Comme l'a prouvé avec érudition l'historien Georges Vigarello dans son ouvrage Histoire du Viol paru en 2000, il a fallu du temps pour que sa prise en compte évolue ainsi que la reconnaissance de la violence morale, celle des peurs et des menaces qui caractérisent les agressions sexuelles. Son analyse, bien que portant sur la France, peut s'élargir, hélas, à d'autres sphères. Ce qui est le cas du présent album. Halim retrace le parcours de cette actrice dont la vie fut brisée. L'auteur montre la manière dont les pontes de la MGM exercent leur pression, dans la perspective de poursuivre leurs actes comme si de rien n'était.
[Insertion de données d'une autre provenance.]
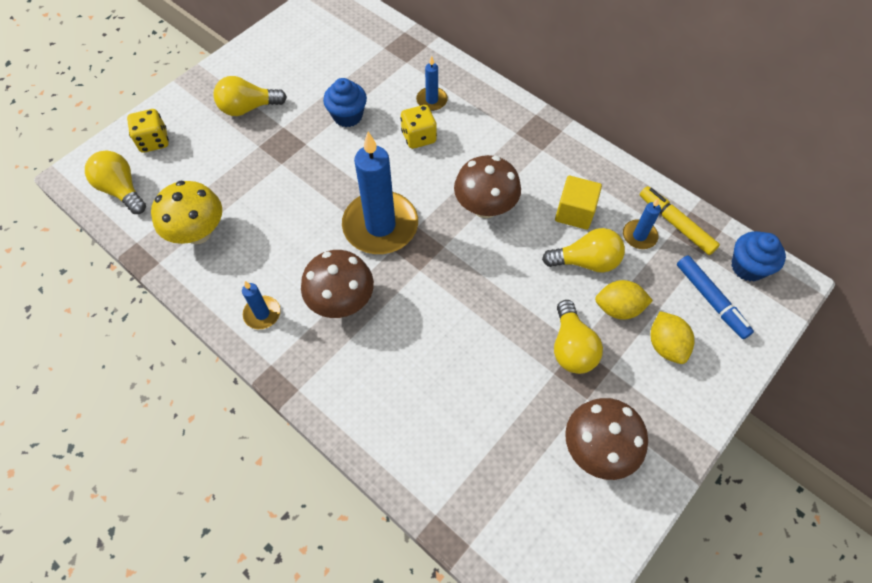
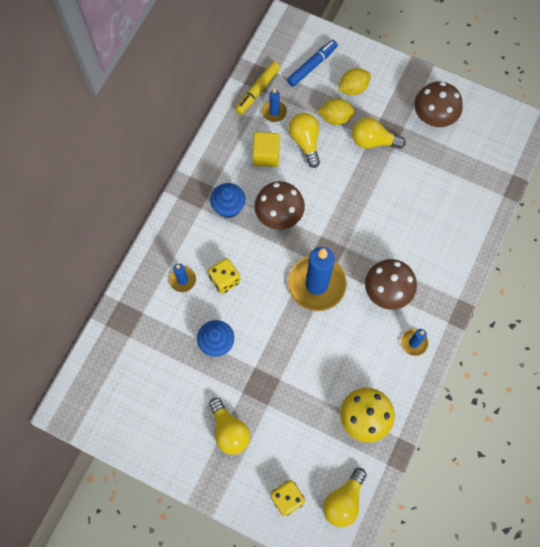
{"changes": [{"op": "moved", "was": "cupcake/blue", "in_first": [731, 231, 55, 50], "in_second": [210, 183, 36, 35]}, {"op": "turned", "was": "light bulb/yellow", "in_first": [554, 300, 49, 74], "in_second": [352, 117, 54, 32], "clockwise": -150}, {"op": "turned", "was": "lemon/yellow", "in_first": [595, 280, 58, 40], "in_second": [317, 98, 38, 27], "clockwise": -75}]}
Au passage, les lecteurs prennent en plein visage un bel exemple de l'application des stratégies de négations visant à protéger les positions de domination patriarcale, qui ont encore lieu de nos jours. Le récit est glaçant et devient de plus en plus oppressant au fur et à mesure que la cohorte des agresseurs tisse sa toile et met en branle sa contre-attaque, jusqu'à être innocentée.
Le dessinateur reprendre les codes graphiques des films de cette période. Les premières planches sont construites comme un générique, laissant croire, à tort, à une fiction, ceci afin de contribuer à créer une atmosphère malaisante au fur et à mesure de le lecture. Pour coller au mieux à l'ambiance souhaitée, l'artiste a choisi la gamme du sépia et le noir.
Sous-titré La première actrice à avoir dénoncé le système, Seule contre Hollywood est une biographie qui sort de l'oubli la vie de Patricia Douglas. Un album engagé et de son temps, qui sera apprécié par les personnes sensibles à l'égalité et aux combats afin que la peur change de camp.